Monday, 1 March 2010
The Hillgate, Notting Hill
The blogger vs. professional thing has been done to death, and I'm sure I don't need to go over old ground. Long story short, you stick with anyone who's opinions you trust, and both your bloggers and your paid critics have a duty to reveal any freebies, special treatment or otherwise, just so everyone knows what the deal is. Policy here on Cheese and Biscuits is to not leave a numbered score beneath any free events or invitations to review - as well, of course, as making it clear in the text that said event was gratis. But I think it's important not to be overly apologetic, and also not to try and overcompensate and be more harsh than you would be normally just because a meal has been paid for.
It's stressful, though, accepting an invitation to review. At least, I find it is. No matter how much you tell yourself that it was their idea, they wouldn't invite you for a meal if they didn't want honesty, and nobody has anything to gain from a lack of it, there's a moment during a meal - usually just as the starters arrive - when you know instantly whether this is going to be a good or bad meal. The relief when you think it's going well is enormous - and the emotion far greater if you're being treated to it, the owner/managers hovering nervously on the sidelines, watching your every move. Likewise, if a meal turns for the worse, the next few courses can seem like the longest of your life, and with no bill to pay there's no full stop on the evening, so you just slink out after your last glass of wine, hoping nobody will accost you on the way out with the dreaded phrase "So, how was your meal?". I usually just smile and say "You'll have to wait for the review!", through gritted teeth.
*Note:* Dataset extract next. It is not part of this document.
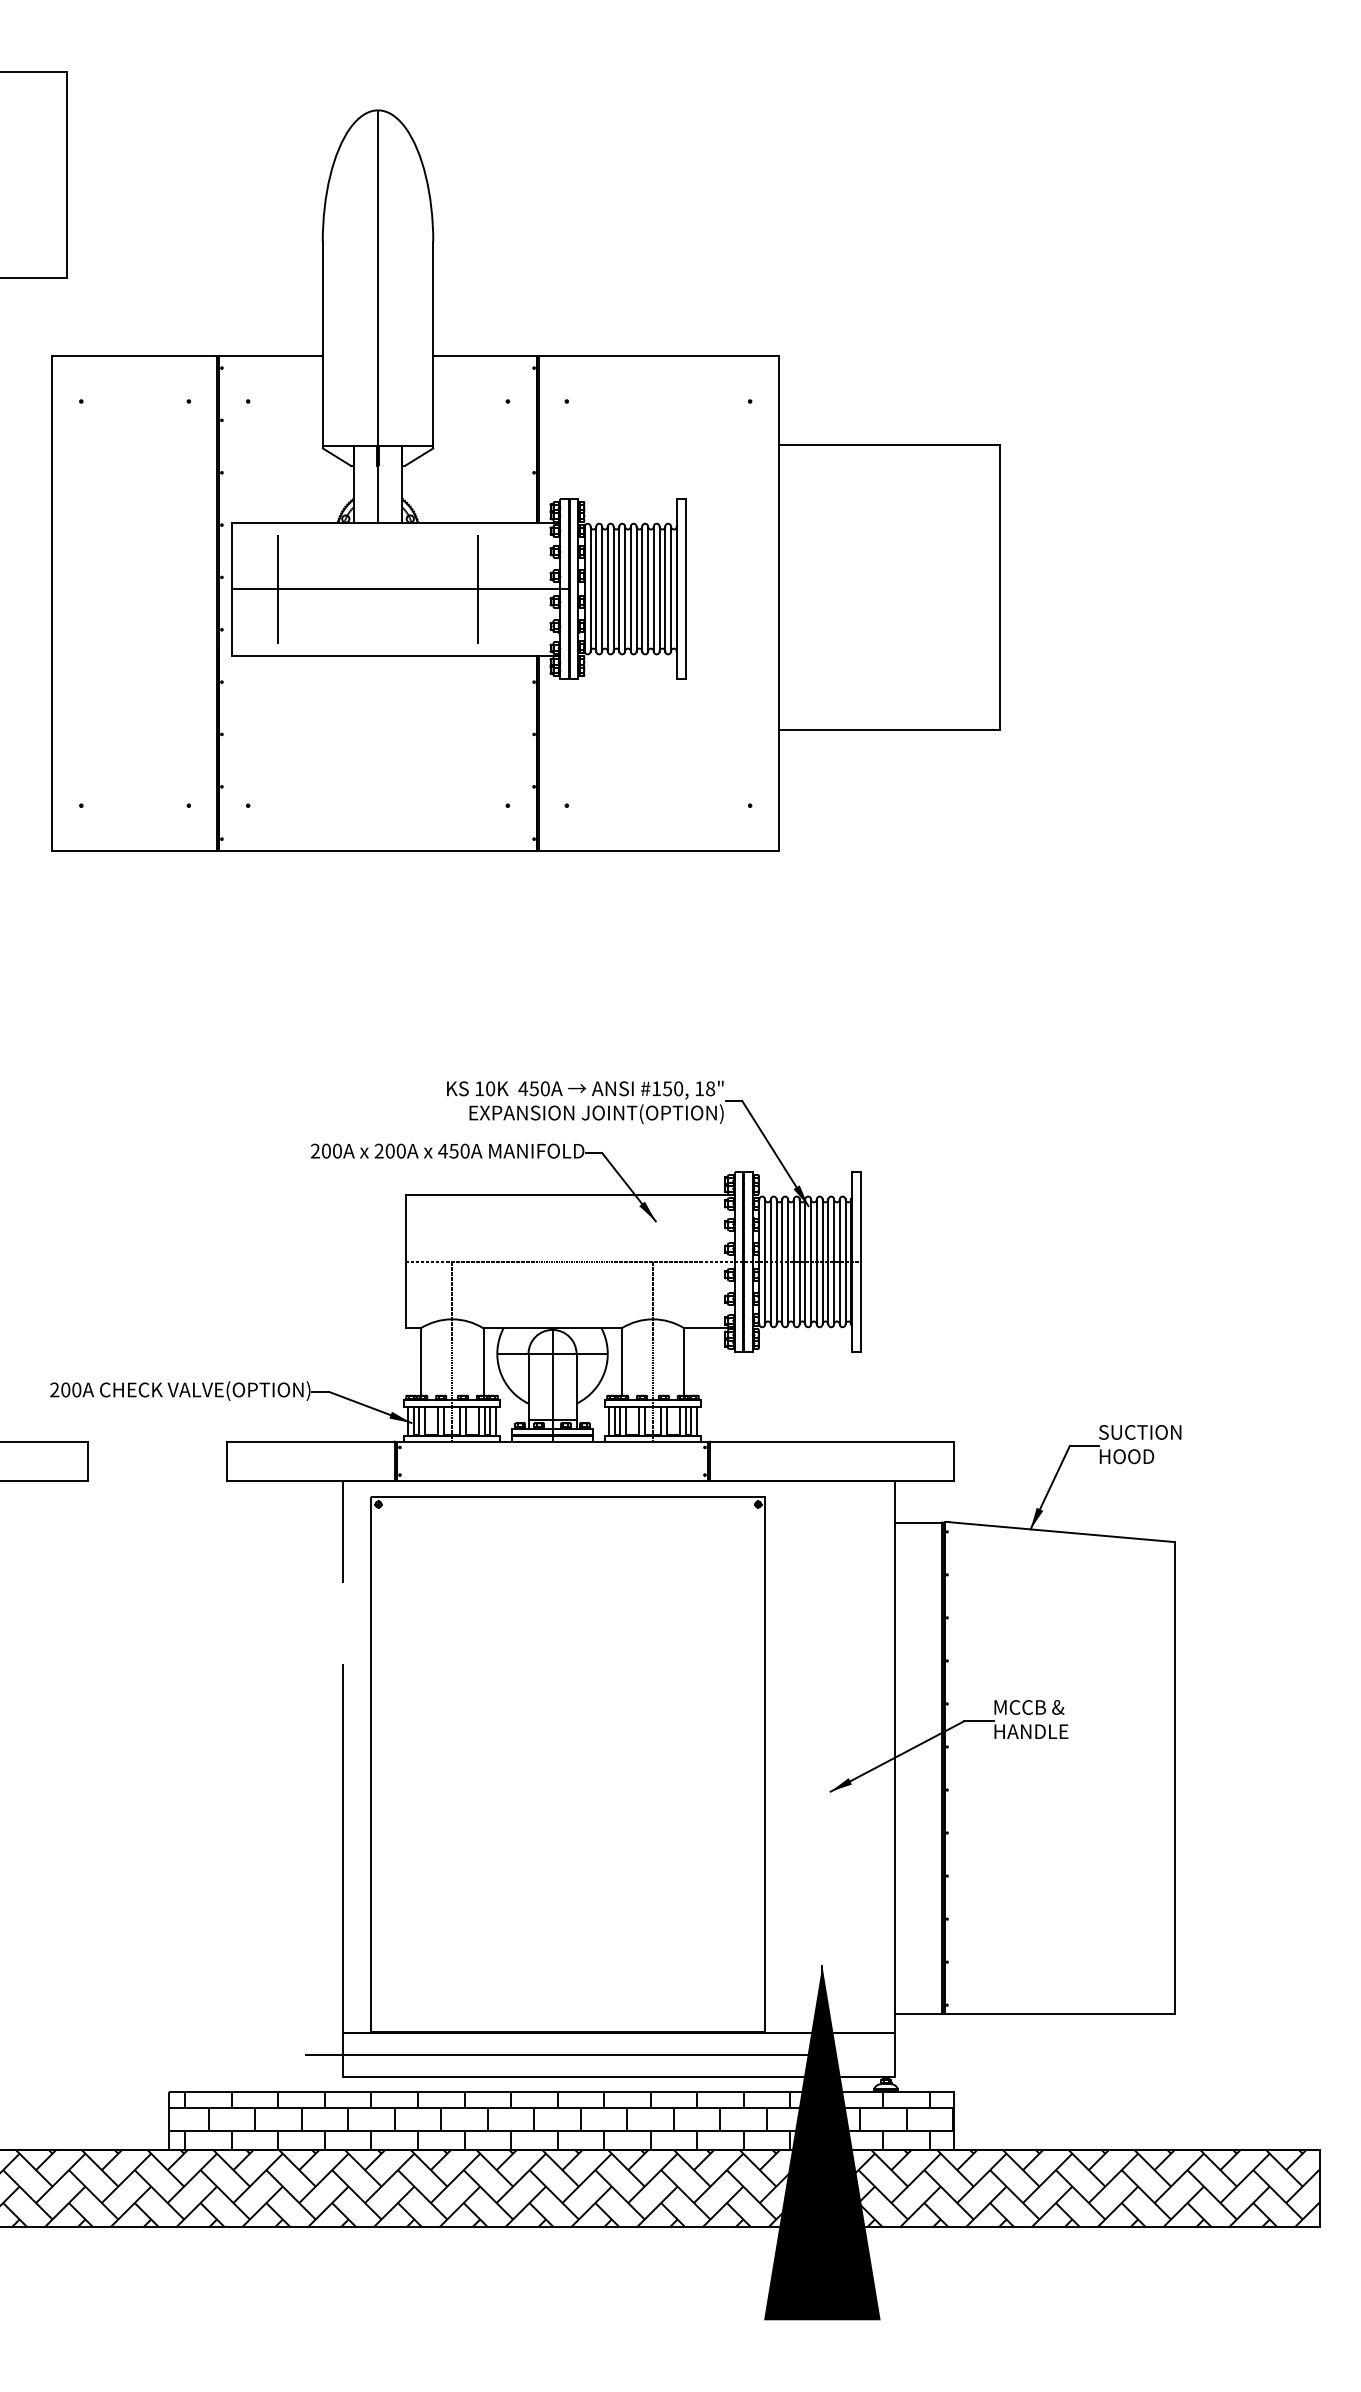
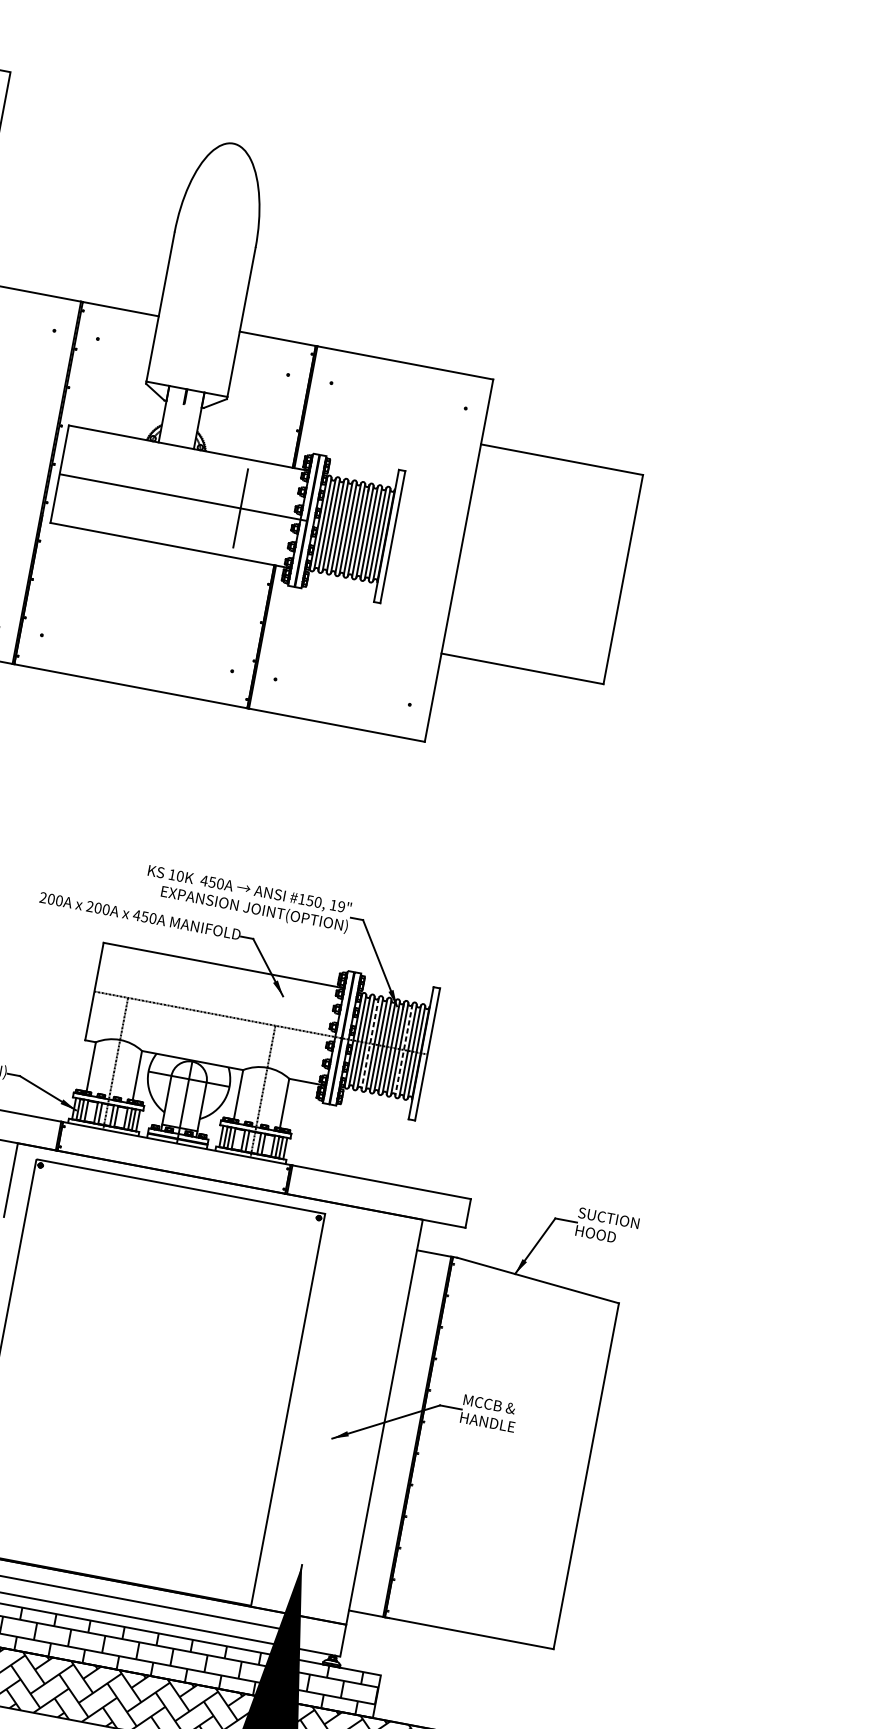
line: (378, 316) -> (205, 294), removed
line: (277, 588) -> (93, 480), removed
text: (710, 1088) -> (341, 906), 18" -> 19"
line: (782, 1262) -> (370, 1044), solid -> dashed
line: (828, 1262) -> (403, 1050), solid -> dashed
The Hillgate, just around the back of Notting Hill Gate tube station, is not a bad pub. It is sensitively refurbished (with particularly nice toilets), atmospheric with its tea lights and large wooden furniture, and the waiting staff are friendly and competent. And I know I'm spoiled and speaking with the advantage of a geeky mental list of anywhere Michelin-starred or otherwise notable, and I should probably be a bit more realistic about the options available to your average gastropub punter who isn't about to travel halfway across town for a slightly better Scotch Egg and really doesn't give a crap if their risotto is a bit starchy, but I'm sorry, I do. And the problem for the Hillgate is that despite it not being awful, it's still fighting a losing battle against much better pubs for the same price in the city, places like the Harwood Arms and the Cadogan Arms and the Bull and Last and so on and so on. If you don't measure up to the competition, you deserve everything you have coming to you.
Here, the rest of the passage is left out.